May 19 2021 03:35 AM - edited May 19 2021 03:35 AM
Very new to KQL - so apologies is this if "obvious"!
I am creating alerts from Log analytics data to create emails on changes to Network Security Groups.
So far so good, I get a nicely formatted table in the alert email - except for the destination port from the LA entry.
I can get the value out of the Json with
extend destPorts = parse_json(tostring(parse_json(tostring(parse_json(Properties).requestbody)).properties)).destinationPortRanges
which generates
destPorts ["80","443","7547","7647"]
how do I now get that into the output as a simply text string - looking exactly like above
["80","443","7547","7647"]
The full query is this - illegal at the moment as it says
"Path expression destPorts source must be scalar of type 'dynamic'. Received a source of type string instead"
AzureActivity
| where _ResourceId has "-subnet-nsg" and Properties has "requestbody"

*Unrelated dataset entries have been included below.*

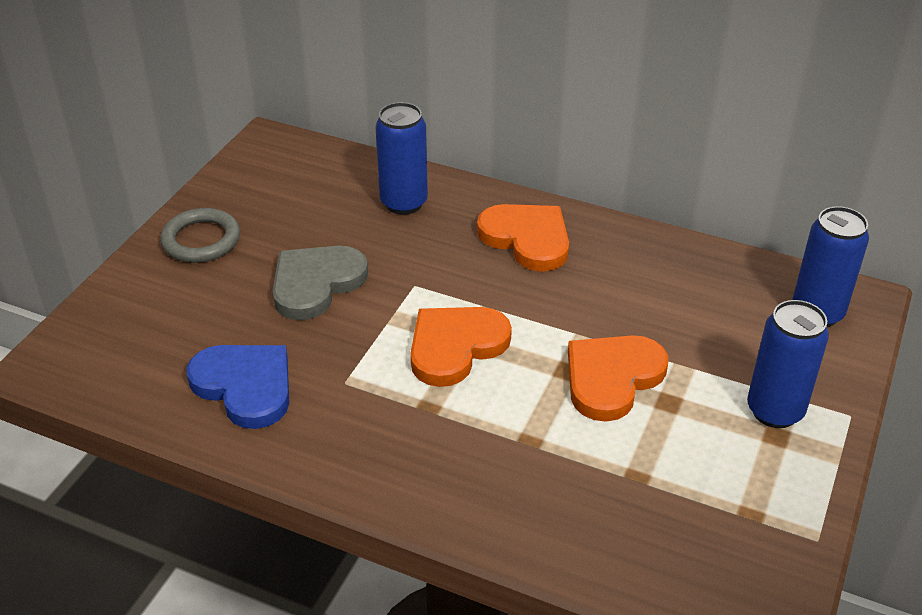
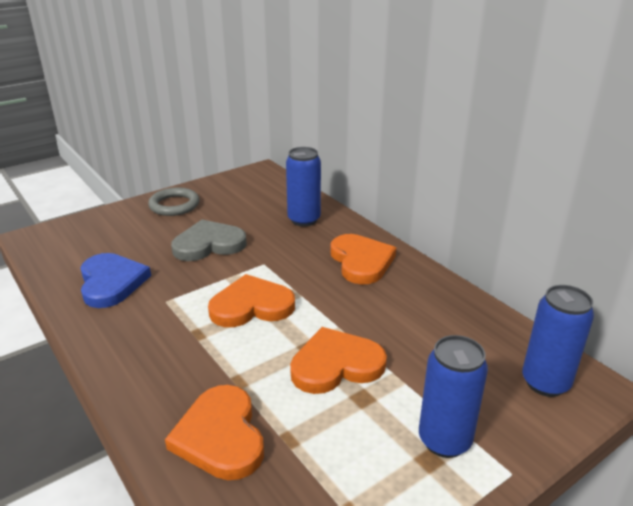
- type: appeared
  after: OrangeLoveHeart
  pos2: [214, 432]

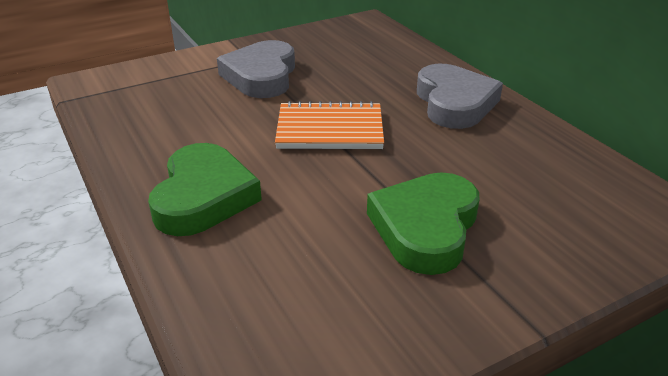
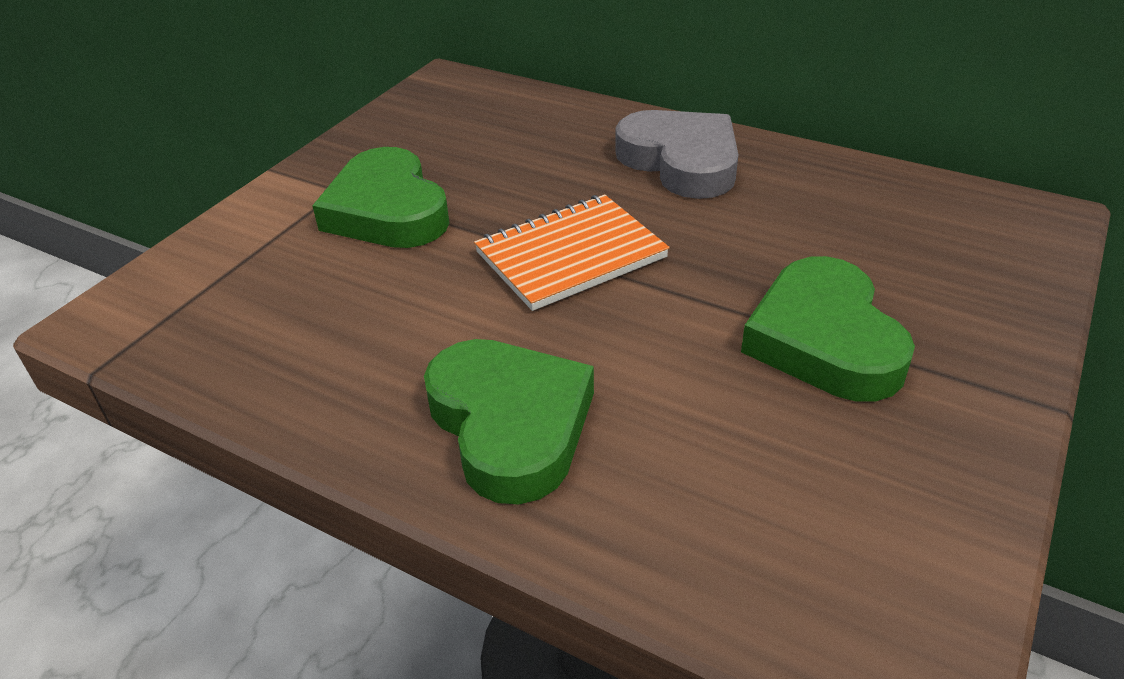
- type: colour
  before: GreyLoveHeart
  after: GreenLoveHeart
  pos1: [256, 69]
  pos2: [381, 197]

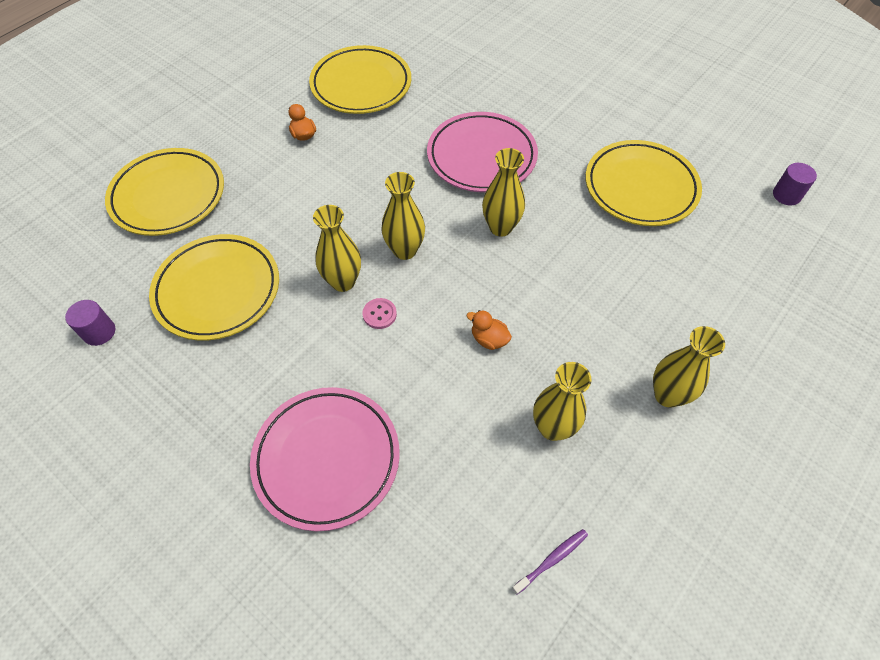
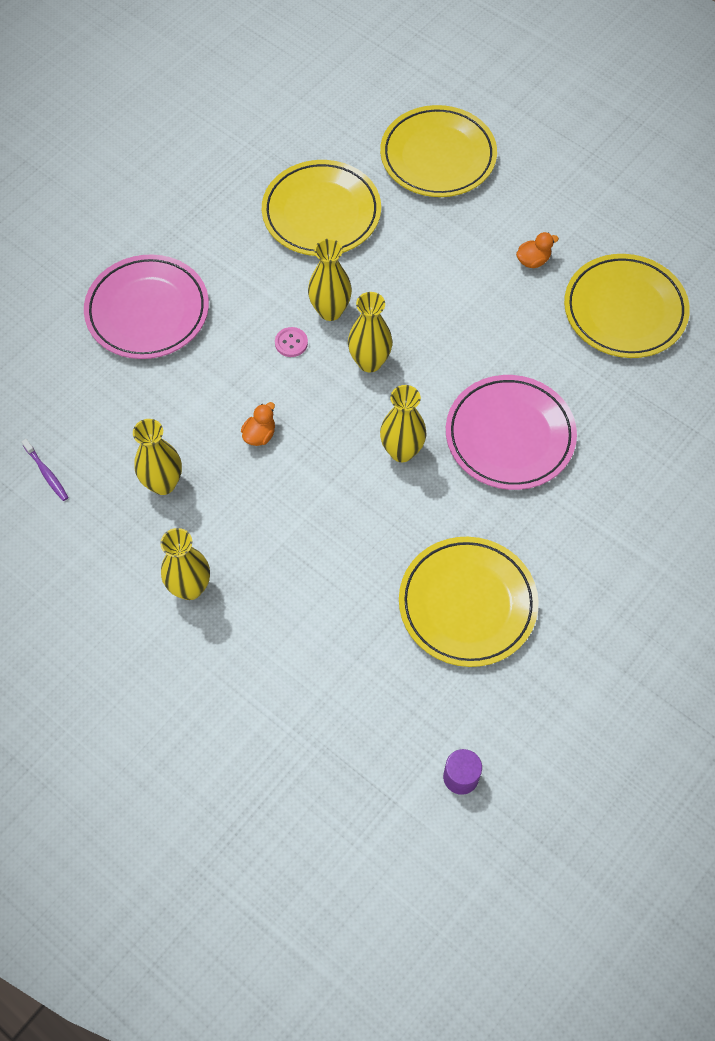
- type: missing
  before: RoyalPurpleCylinder
  pos1: [90, 323]

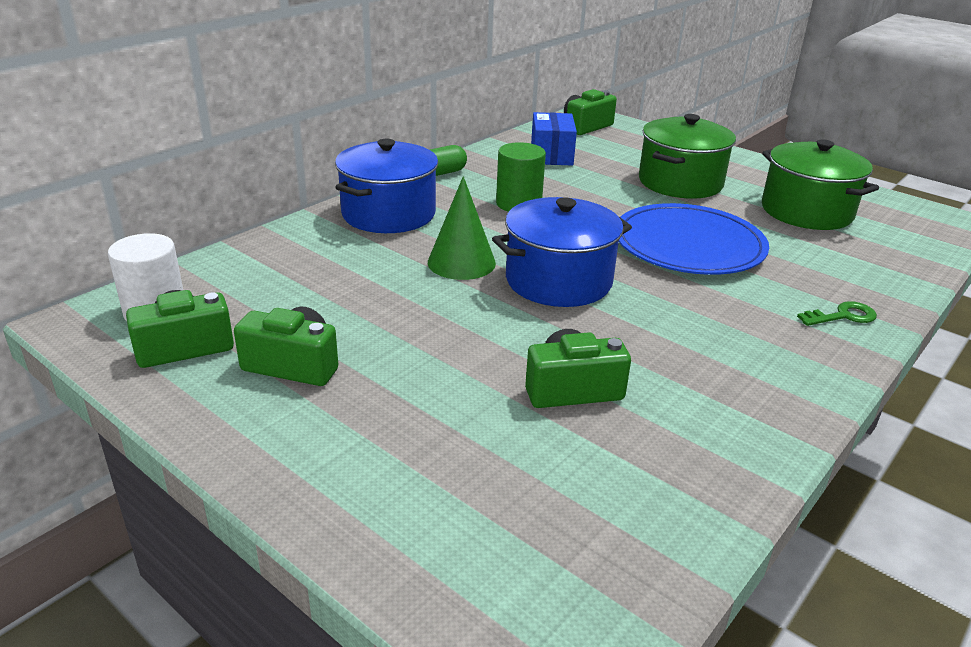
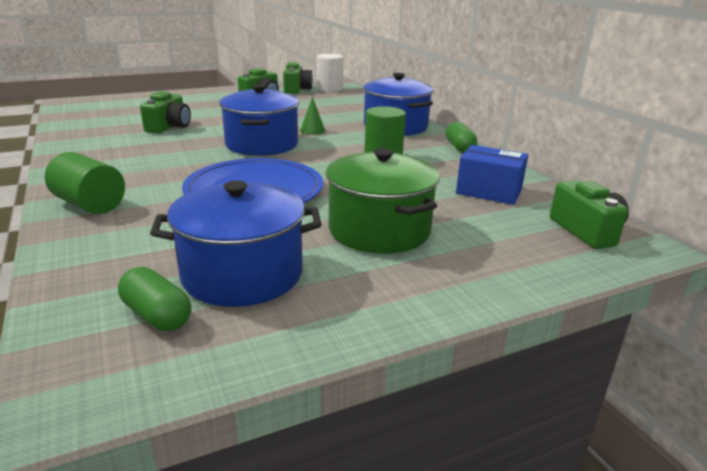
- type: size
  before: GreenCone
  pos1: [462, 228]
  pos2: [312, 116]
  scale: 0.58
- type: colour
  before: GreenPot
  after: RoyalBluePot
  pos1: [820, 184]
  pos2: [236, 244]
- type: exchanged
  before: GreenLatchkey
  after: GreenCylinder
  pos1: [837, 313]
  pos2: [85, 183]
- type: appeared
  after: GreenPillShape
  pos2: [154, 299]

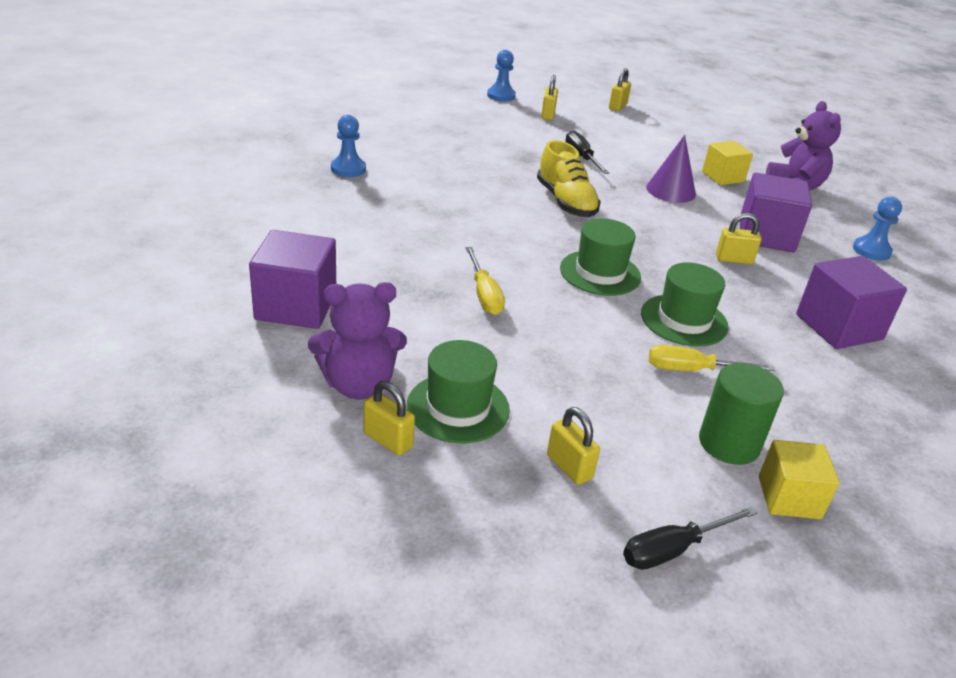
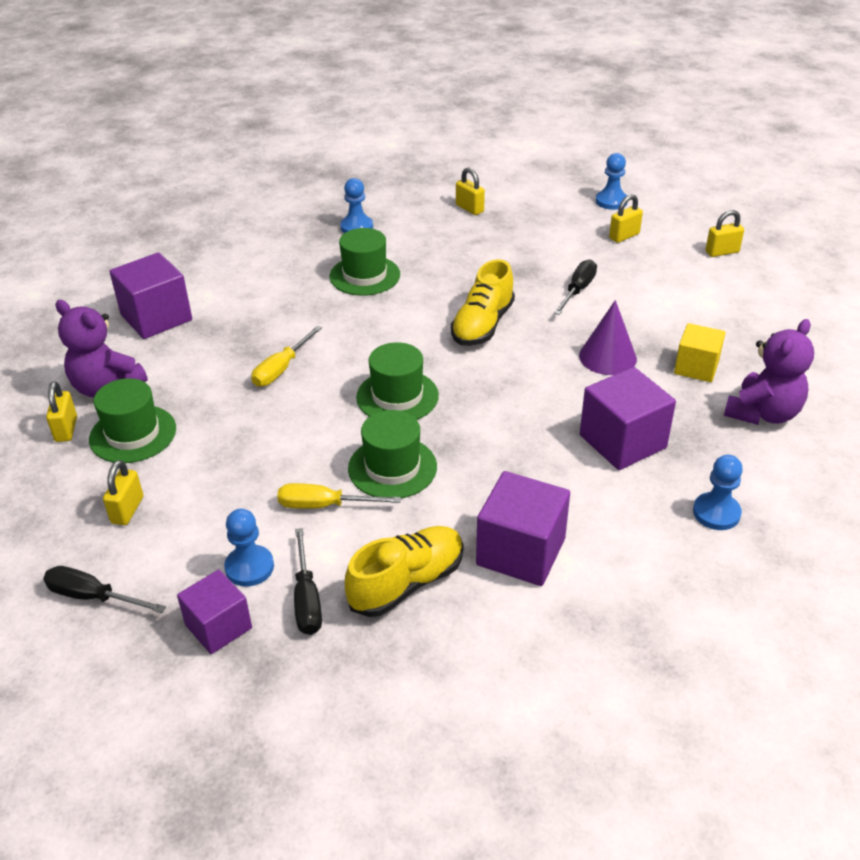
- type: spun
  before: BrightYellowHandScrewdriver
  pos1: [712, 358]
  pos2: [339, 496]
  turn: -45
- type: exchanged
  before: GreenCylinder
  after: RoyalBluePawn
  pos1: [741, 414]
  pos2: [249, 547]
- type: relocated
  before: BrightYellowSmallLock
  pos1: [739, 239]
  pos2: [470, 191]
- type: colour
  before: BrightYellowBlock
  after: RoyalPurpleBlock
  pos1: [799, 479]
  pos2: [214, 611]
- type: appeared
  after: EbonyHandScrewdriver
  pos2: [308, 581]
- type: appeared
  after: GreenTopHat
  pos2: [364, 262]
- type: appeared
  after: BrightYellowShoe
  pos2: [404, 571]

| extend Time = format_datetime(TimeGenerated, 'yyyy-MM-dd HH:mm:ss')
| extend Admin = tostring(parse_json(Properties).caller)
| extend resourceGroup_ = tostring(parse_json(Properties).resourceGroup)
| extend hierarchy_ = split(tostring(parse_json(Properties).hierarchy), "/")
| extend sourcePort = tostring(parse_json(tostring(parse_json(tostring(parse_json(Properties).requestbody)).properties)).sourcePortRange)
| extend sourceAdd = tostring(parse_json(tostring(parse_json(tostring(parse_json(Properties).requestbody)).properties)).sourceAddressPrefix)
| extend proto = tostring(parse_json(tostring(parse_json(tostring(parse_json(Properties).requestbody)).properties)).protocol)
| extend priority_ = tostring(parse_json(tostring(parse_json(tostring(parse_json(Properties).requestbody)).properties)).priority)
| extend dir = tostring(parse_json(tostring(parse_json(tostring(parse_json(Properties).requestbody)).properties)).direction)
| extend destPort = tostring(parse_json(tostring(parse_json(tostring(parse_json(Properties).requestbody)).properties)).destinationPortRange)
| extend destinationApplicationSecurityGroups_ = tostring(parse_json(tostring(parse_json(tostring(parse_json(tostring(parse_json(Properties).requestbody)).properties)).destinationApplicationSecurityGroups)))
| extend destAdd = tostring(parse_json(tostring(parse_json(tostring(parse_json(Properties).requestbody)).properties)).destinationAddressPrefix)
| extend description_ = tostring(parse_json(tostring(parse_json(tostring(parse_json(Properties).requestbody)).properties)).description)
| extend Outcome = tostring(parse_json(tostring(parse_json(tostring(parse_json(Properties).requestbody)).properties)).access)
| mv-expand subid=hierarchy_[0], lz=hierarchy_[1], sub=hierarchy_[2]
//| project-away hierarchy_
| extend nsgN2 = split(tostring(parse_json(Properties).entity),"/")
| extend nsgName = strcat(nsgN2[8],"/",nsgN2[10],"/",nsgN2[10])
| extend destPorts = parse_json(tostring(parse_json(tostring(parse_json(Properties).requestbody)).properties)).destinationPortRanges
| project Time, Admin, lz, sub, resourceGroup_, nsgName, sourceAdd, sourcePort, destAdd, destPort. destPorts, dir, priority_, description_, proto, Outcome
output today looks like: (without destPorts)
Insights
Top 10 result(s)
Time 2021-05-19 09:31:56
Admin xxx.xxx@xxx.com
lz xxxx
sub Landing-Zones
resourceGroup_ xxxx-EUTS-PRD-RG-01
nsgName xxx-euts-prd-connectivity-subnet-nsg/Allow-Outbound-xxxx/Allow-Outbound-xxx
sourceAdd xx.xxx.x.xx/28
sourcePort *
destAdd yy.yyy.yy.yyy
dir Outbound
priority_ 3000
proto TCP
Outcome Allow
this is only an issue when the dest port entry is multi-valued.